Clipping is when your amplifier/preamp fails to reproduce the complete amplitude of a sinusoidal wave. Instead of a nice smooth curve the "tops" are chopped off or "clipped". Imagine some nice smooth ocean swells. Now imagine the same waves "clipped" or with flat spots on the crests(and in the troughs as well).
Its real easy to prevent clipping. Just don't make your h/u and/or amplifier attempt to operate beyond its capabilities. In other words "Turn it Down!", either the gains on your amp or volume of your h/u or both.

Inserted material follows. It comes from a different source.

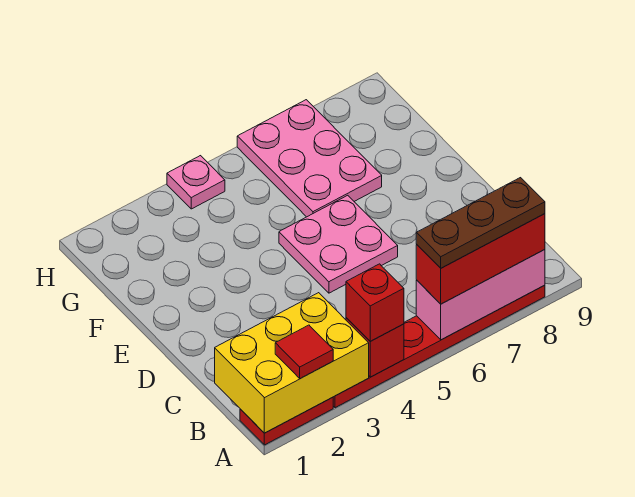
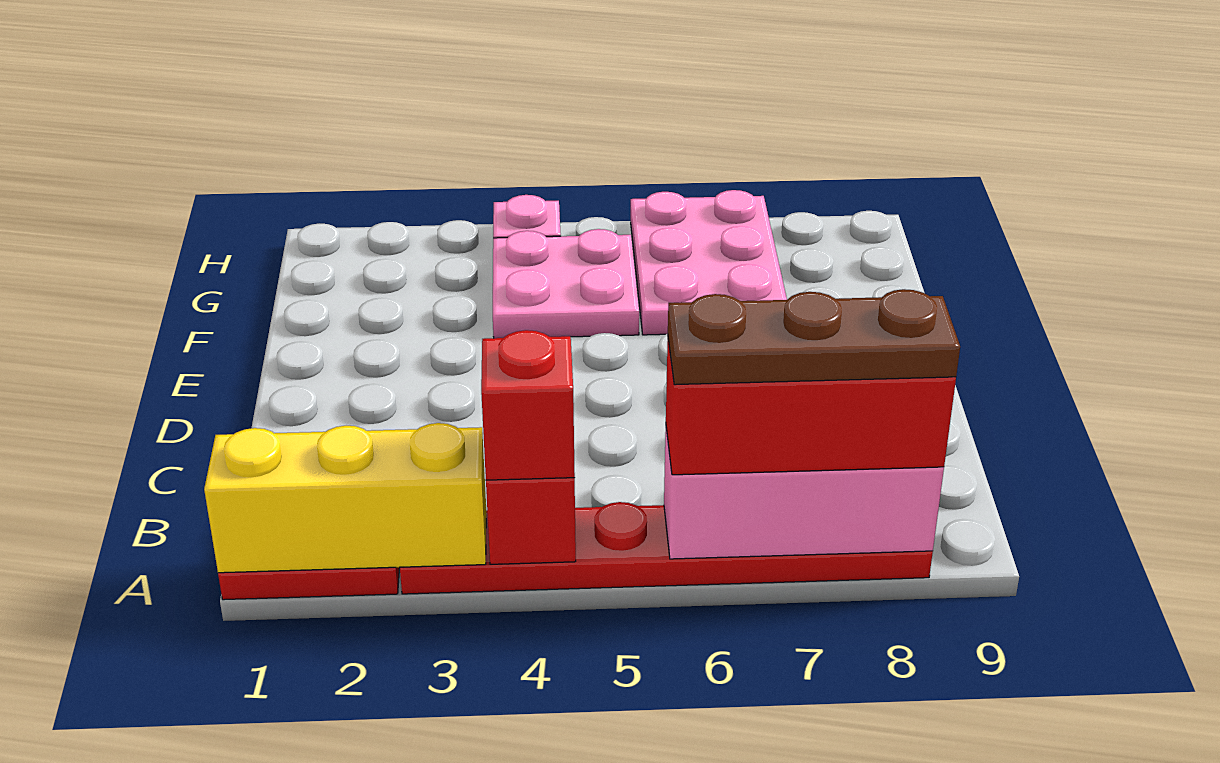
yellow brick A1:B3 level 2 -> yellow brick A1:A3 level 2
red tile A2 level 3 -> none
pink plate D5:E6 level 1 -> pink plate F4:G5 level 1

Yep. It's hard to detect minor clipping, but transistor amps clip pretty quickly(as opposed to tube amps), what I mean is they keep low distortion until the verge of clipping, then they clip HARD. Distortion levels will rise dramatically. Most accurate way is through an oscilloscope with a 0 db reference CD playing. Of course, most don't have a scope lying around, so rely on your ears. Set gains correctly, I don't see a point in not doing so. One of the most common things you see is kids that turn the loudness on, bass boost all the way up, gains set to max, tune the equalizer to the typical "smiley face" then they have the nerve to say "see how loud it is, I'm only on 1/4 volume!" Total stupidity. That's what a volume knob is for. If you tune an EQ, cut, don't boost.(sometimes boost is necessary, but only when you boost VERY minorly, like 1-2 db at a single frequency) Set the gains correctly. If you hear distortion below 3/4 volume, your gains need to be turned down. Once you set this gain, don't turn the volume above 3/4 and you'll be ok, but if you ever hear distortion, turn it down.